A Grown-Up in Oz is a modern Oz novel by John W. Kennedy, written in 1997 and available on the Internet.


Dorothy Anne Peridot and her uncle, computer programmer Joe Robertson, are sent to Oz by a mysterious virtual-reality game. They meet a game sprite, a nymph called ZIP, and set off down the Yellow Brick Road to find the Emerald City. Dorothy Anne and Uncle Joe (he is the grown-up of the title) hope that Princess Ozma will use her Magic Belt to send them home again. But they inadvertently bring about the reconstitution (from wood ashes in a stove) of the Wicked Witch of the East.

Just as the hundredth anniversary of Dorothy Gale's first arrival in Oz is about to be celebrated, Ruggedo the Nome King — last seen when he was magically transformed into a cactus at the end of Handy Mandy in Oz — is accidentally brought back to life. Ruggedo finds a suitcase that permits traversing alternate realities; he uses it to negate the power of Ozma, Glinda, and the Wizard of Oz.

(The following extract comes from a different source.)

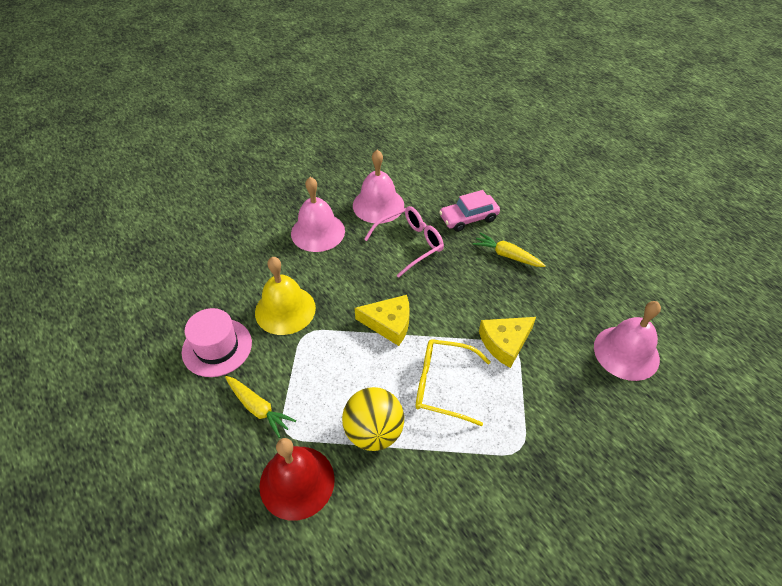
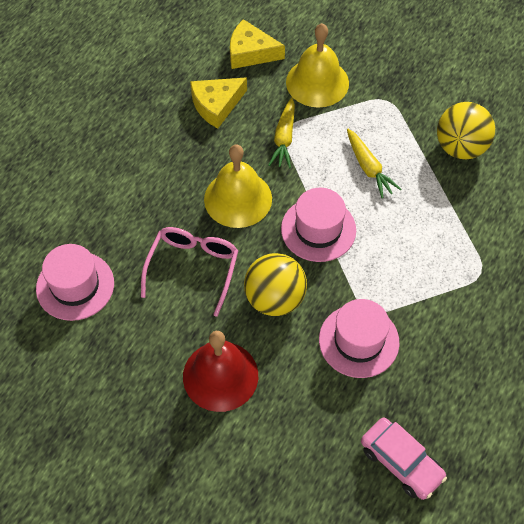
pink bell: 3 -> 0
pink hat: 1 -> 3
yellow ball: 1 -> 2
yellow bell: 1 -> 2
yellow glasses: 1 -> 0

For good measure, Mrs. Yoop, still in her green-monkey form, also puts in an appearance. So the remaining forces of good in Oz face a triple threat with their strongest assets unavailable to them. Fortunately, the villains fall to fighting among themselves; a blend of traditional Oz magic and new technological magic (ZIP the nymph uses computer-game commands to foil Mrs. Yoop at a crucial moment) wins the day for the side of virtue.


Kennedy wrote this novel for the Oz centennial fiction contest sponsored by The International Wizard of Oz Club, which was eventually won by Gina Wickwar's The Hidden Prince of Oz.

The author exploits a wide range of Baum's Oz characters for his novel, the famous ones — Dorothy, the Scarecrow and Tin Woodman, the Cowardly Lion and Hungry Tiger, and Toto too — and a few of the more obscure as well — Omby Amby, Jinjur, Woot the Wanderer, and Boq the Munchkin farmer. He even brings in the extremely aged mirror image of Queen Zixi of Ix (he calls her Neeuq Ixiz of Xi).

The author brings modern trappings into his story, like computer games and alternate realities; he gives Glinda a crystal ball that functions as a search engine for her library of half-a-million books. Yet he does not neglect traditional literary tactics: Dorothy Anne has a treasure hunt and a word puzzle to solve.